Ik heb blogs geschreven, gedachten en meningen gepost en veel papers geschreven over het belang en de kracht van aanraken van patiënten om hen te onderzoeken, gerust te stellen, te helpen en aan te moedigen.
Ik heb nooit tegengesproken dat het gebruik van aanraking als clinicus belangrijk is en helpt om de ervaringen van patiënten te verbeteren, meestal door hen de geruststelling te geven dat ze volledig zijn onderzocht en dat hun problemen serieus worden genomen. Maar dit betekent nog niet dat je manuele therapie behandelingen moet gebruiken.
Is self-efficacy diepgeworteld en moeilijk te veranderen?
In de podcast vermeldt Chad ook dat self-efficacy een diepgewortelde eigenschap is en dat ‘het extreem moeilijk te veranderen is’. Hij zegt ook dat sommigen (en ik neem aan dat hij hier weer naar mij verwijst) het duidelijk niet begrijpen en niet veel over self-efficacy hebben gelezen. Nou, Chad, ik ben geen self-efficacy expert maar ik heb genoeg gelezen om te denken dat je je hier vergist.

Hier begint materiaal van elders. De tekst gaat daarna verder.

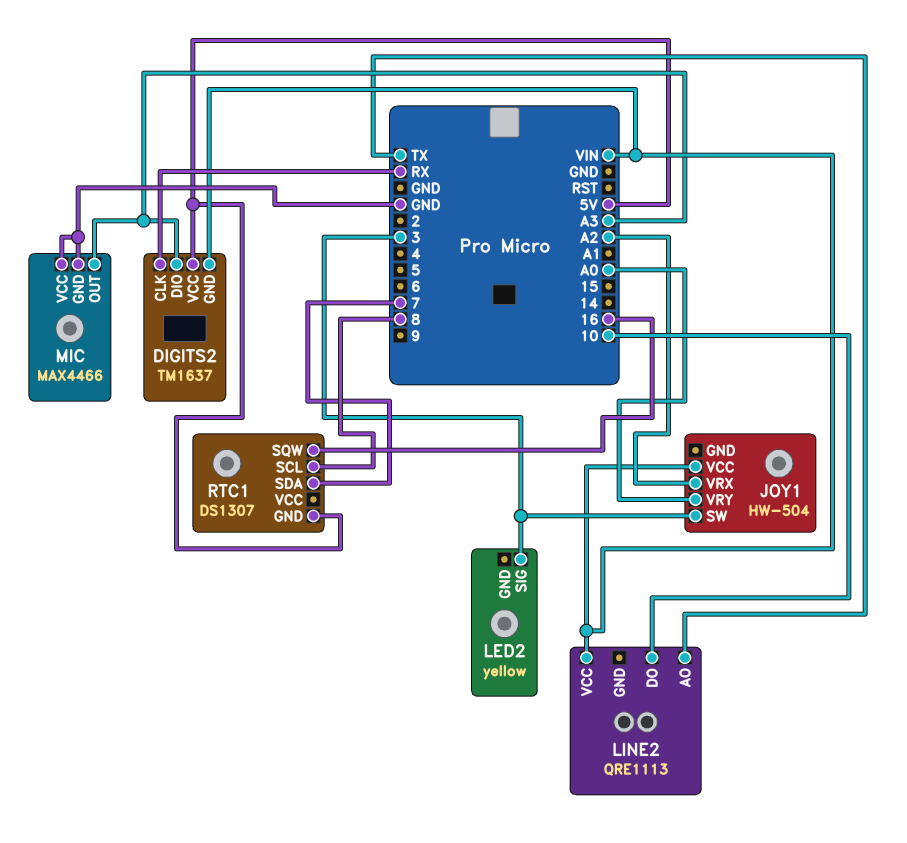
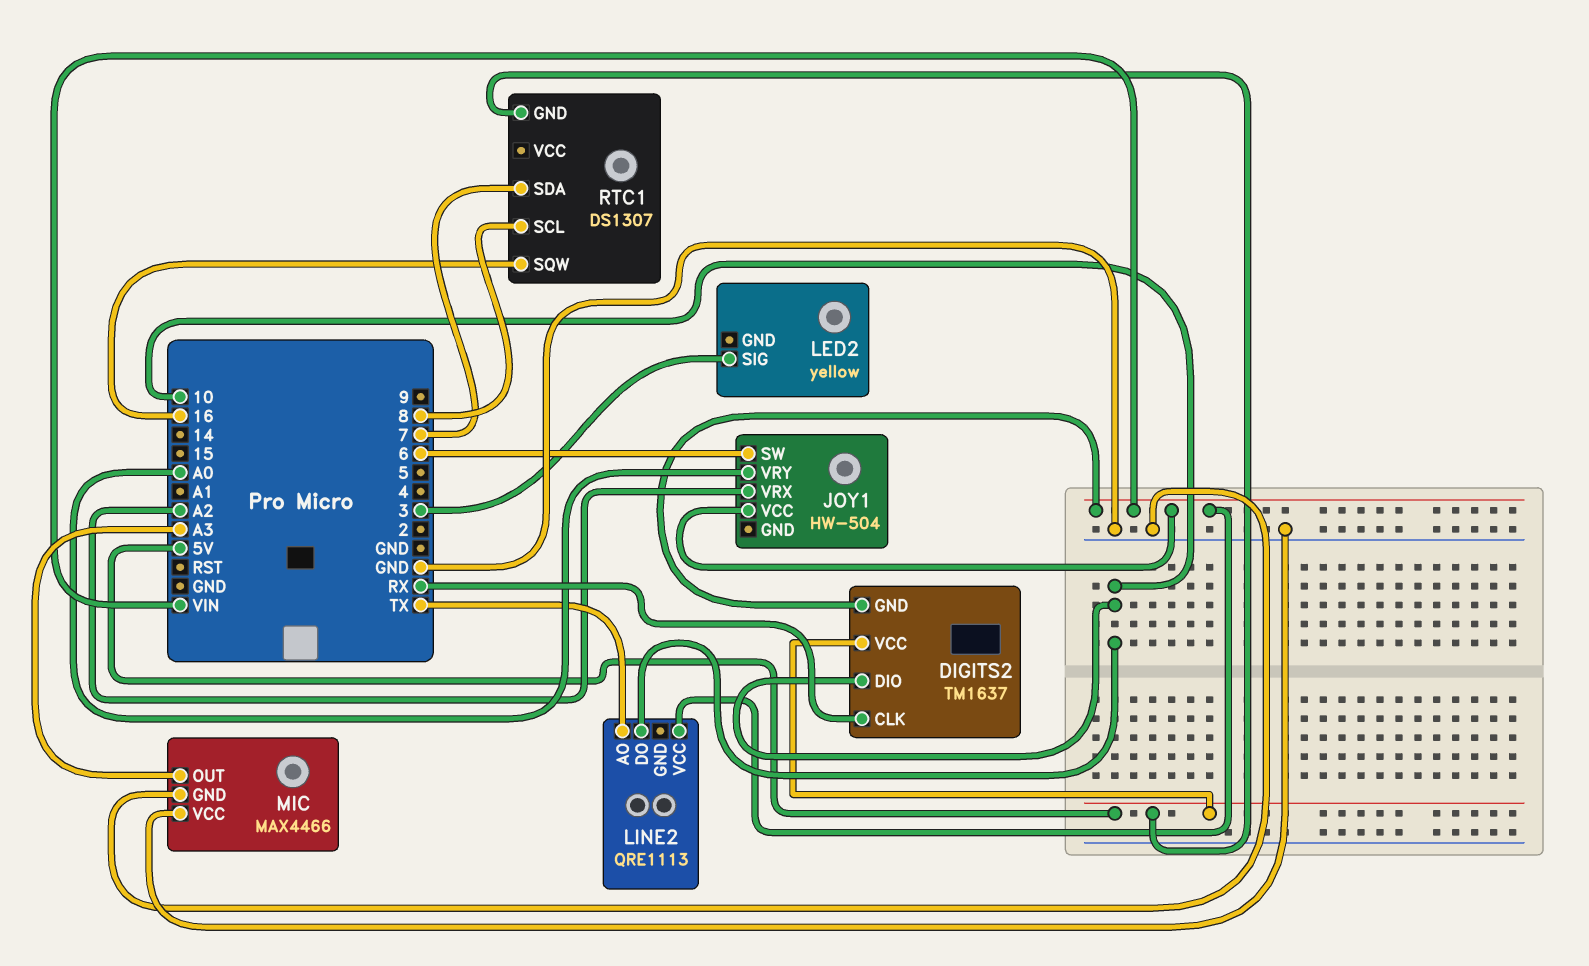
DIGITS2 pin DIO: A3 -> 10
JOY1 pin SW: 3 -> 6

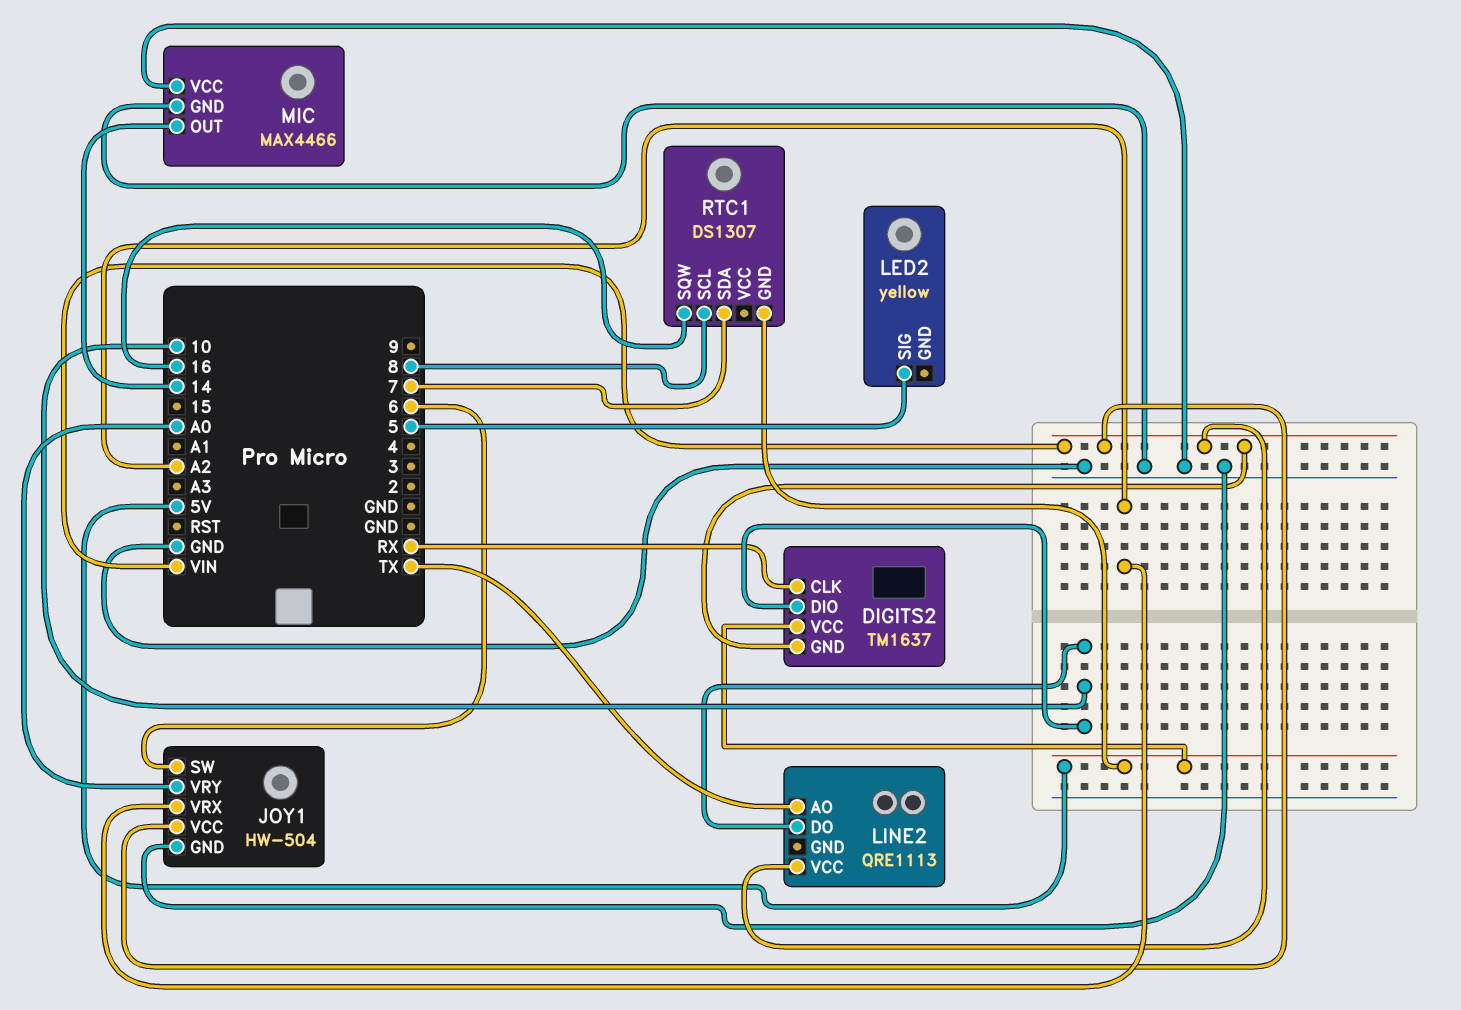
JOY1 pin GND: none -> GND
LED2 pin SIG: 3 -> 5
MIC pin OUT: A3 -> 14

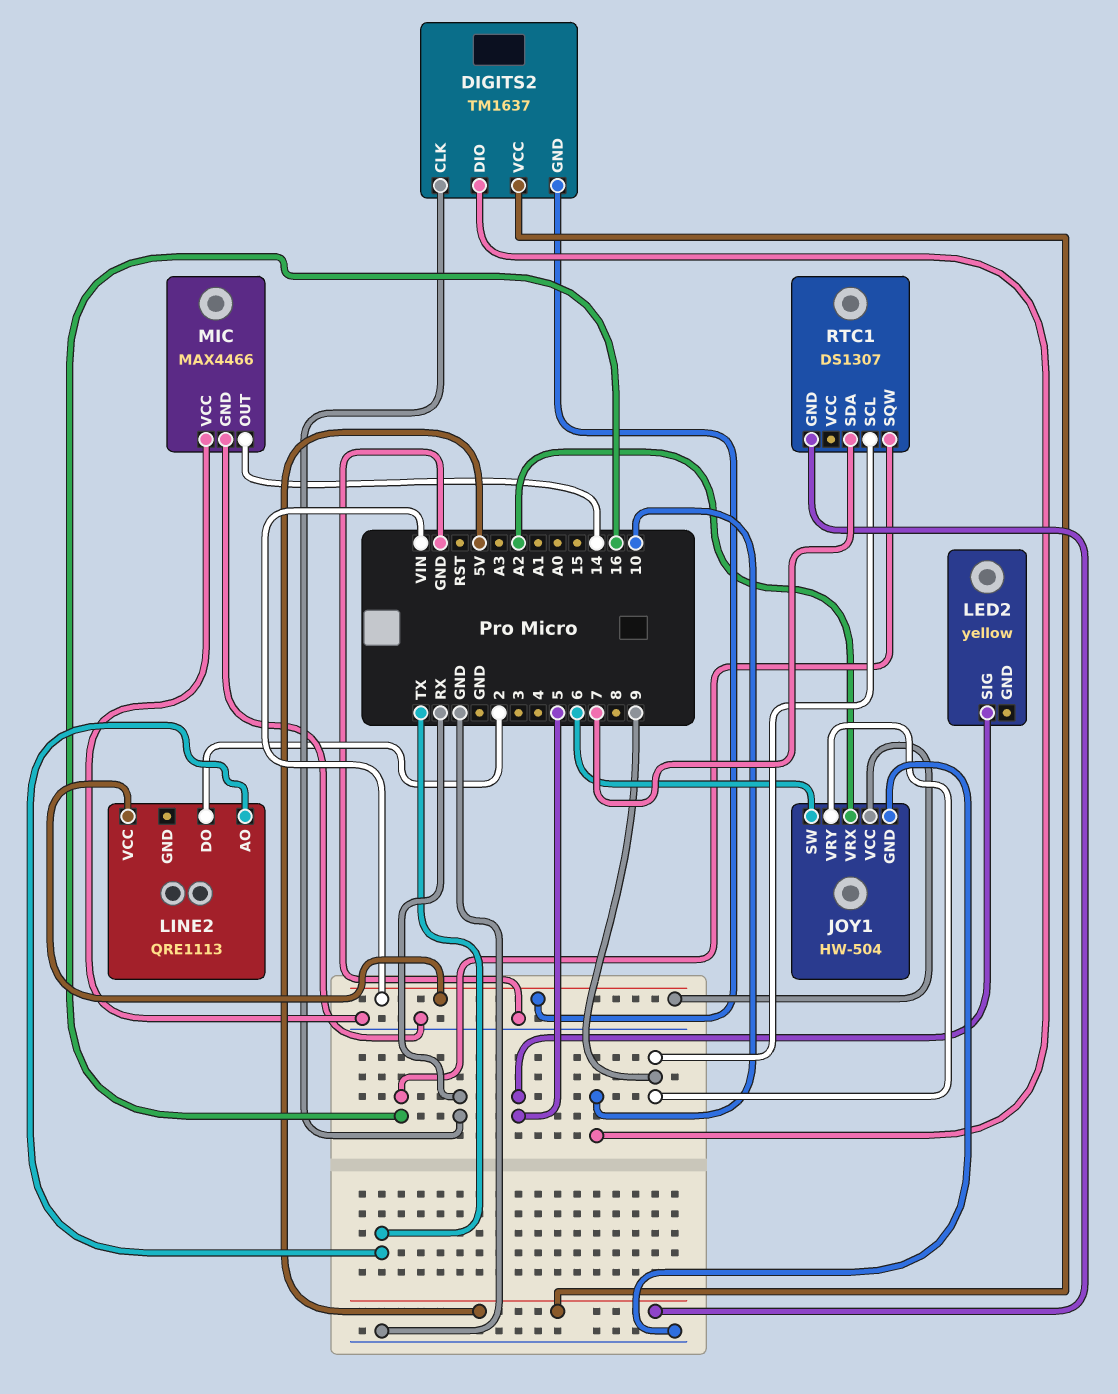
JOY1 pin VRY: A0 -> 9
LINE2 pin DO: 10 -> 2
RTC1 pin SCL: 8 -> 9

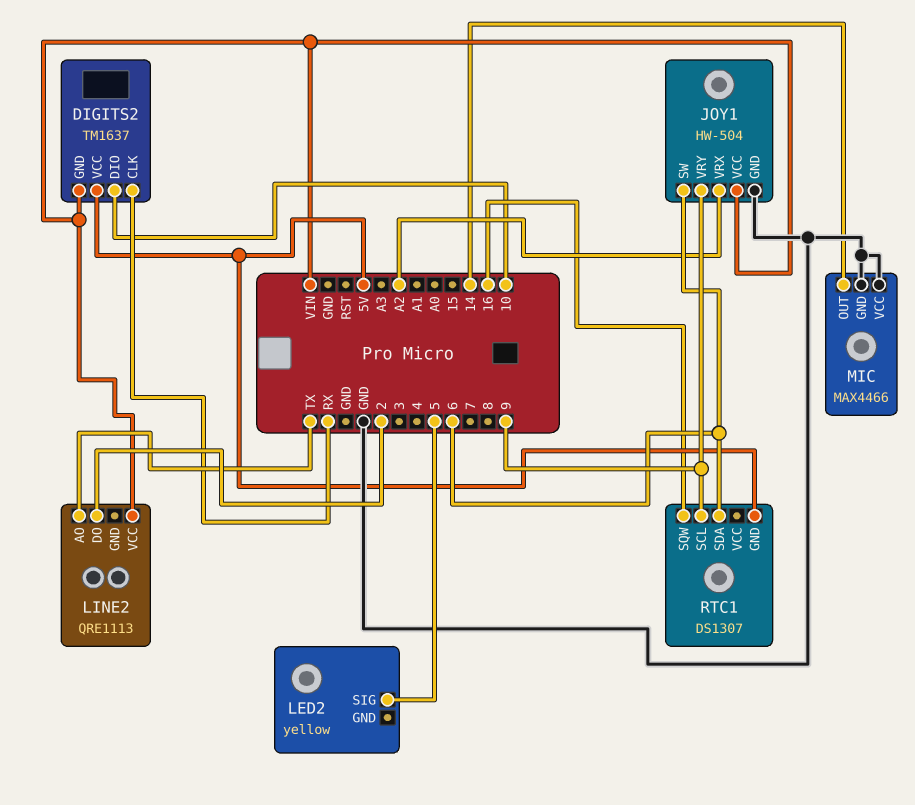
RTC1 pin SDA: 7 -> 6

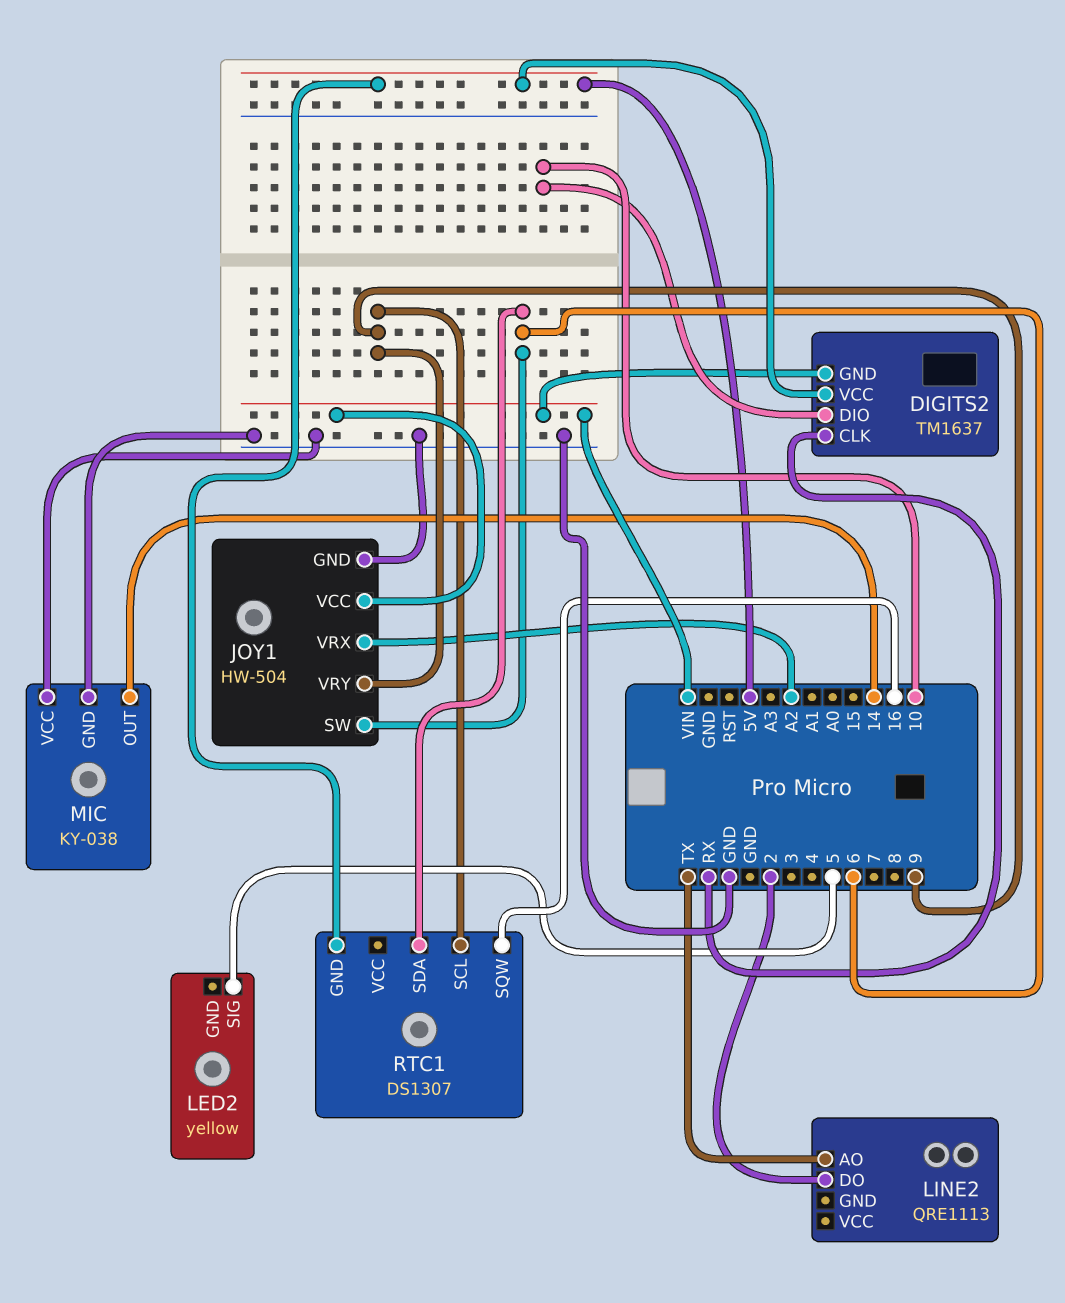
LINE2 pin VCC: VIN -> none
MIC: MAX4466 -> KY-038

De eerste kwestie is wat Chad bedoelt met zelfeffectiviteit is diep geworteld. Zelfeffectiviteit van wat? Self-efficacy op zichzelf is geen ding zoals besproken door mijn maat Ben Cormack hier. Self-efficacy is het oordeel van een individu over zijn vermogen om een specifieke taak uit te voeren in een specifieke situatie, daarom is het sterk afhankelijk van de context (ref).
Op dit moment heb ik bijvoorbeeld een zeer hoge ‘deadlift’ self-efficacy, wat betekent dat ik me zeer capabel voel om zware dingen van de vloer te rapen in een sportschool. Dit betekent echter niet dat ik dezelfde hoge ‘deadlift’-zelfeffectiviteit zal hebben als ik lage rugpijn heb.
Ook heb ik op dit moment een lage self-efficacy op het gebied van auto-onderhoud, wat betekent dat ik geen idee heb hoe ik mijn auto tegenwoordig moet onderhouden, met al zijn technologie en gadgets. Dit betekent dat ik ook een zeer lage self-efficacy heb van ‘ik sta met pech langs de kant van de snelweg’. Als ik echter pech onderweg regel, verander ik mijn lage self-efficacy in een hoge self-efficacy.
Dus als Chad zegt dat self-efficacy een diepgewortelde eigenschap is die heel moeilijk te veranderen is, dan ben ik het daar niet mee eens, want het hangt enorm af van wat de taak en de situatie is.